Au premier coup d’œil, vous pourriez bien croire avoir affaire à une tarentule et pas n’importe laquelle. Certainement la plus répugnante d’entre elles. Mais à y regarder de plus près — oui, même vous, les arachnophobes —, c’est bel et bien une chenille que vous allez découvrir. Une chenille qui mérite d’être connue, en plus parce qu’elle n’est vraiment pas du tout comme les autres.

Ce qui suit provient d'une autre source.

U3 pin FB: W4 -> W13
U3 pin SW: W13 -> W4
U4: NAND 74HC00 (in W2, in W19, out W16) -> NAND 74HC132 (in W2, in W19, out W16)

Cette chenille fait partie de la famille des Limacodidae. Une famille que l’on trouve un peu partout dans le monde. Et pour cause : il en existe au moins 1.800 espèces. Une famille, surtout, qui tient son nom de la drôle de forme de ces larves. Elles ressemblent à des limaces. Elles sont très aplaties et elles ont des ventouses. Elles se déplacent en ondulant plutôt qu'en utilisant leurs fausses pattes. Pour cela, elles comptent même sur une sorte de lubrifiant, une soie liquéfiée.

Une stratégie de défense

Dans la famille des Limacodidae, beaucoup de chenilles sont vertes et lisses. Mais certaines, comme Phobetron hipparchia — que l’on appelle parfois aussi « chenille de la limace de singe » — présentent un corps hérissé de tubercules. Comme autant de pattes d’araignées. Elles sont couvertes de poils qui peuvent être urticants et même causer des douleurs assez intenses si on les touche.

La question qui se pose, c’est : pourquoi cette chenille veut-elle se faire aussi effrayante qu’une tarentule ? Se donner l’apparence d’une qualité qu’elle n’a pas vraiment ? Peut-être pour une raison un peu plus noble que celle de la grenouille de la fable de La Fontaine qui voulait se faire aussi grosse qu’un bœuf. Parce que Phobetron hipparchia espère tout simplement ainsi faciliter sa survie. Échapper à des badauds mal intentionnés en se déguisant elle-même en un redoutable prédateur.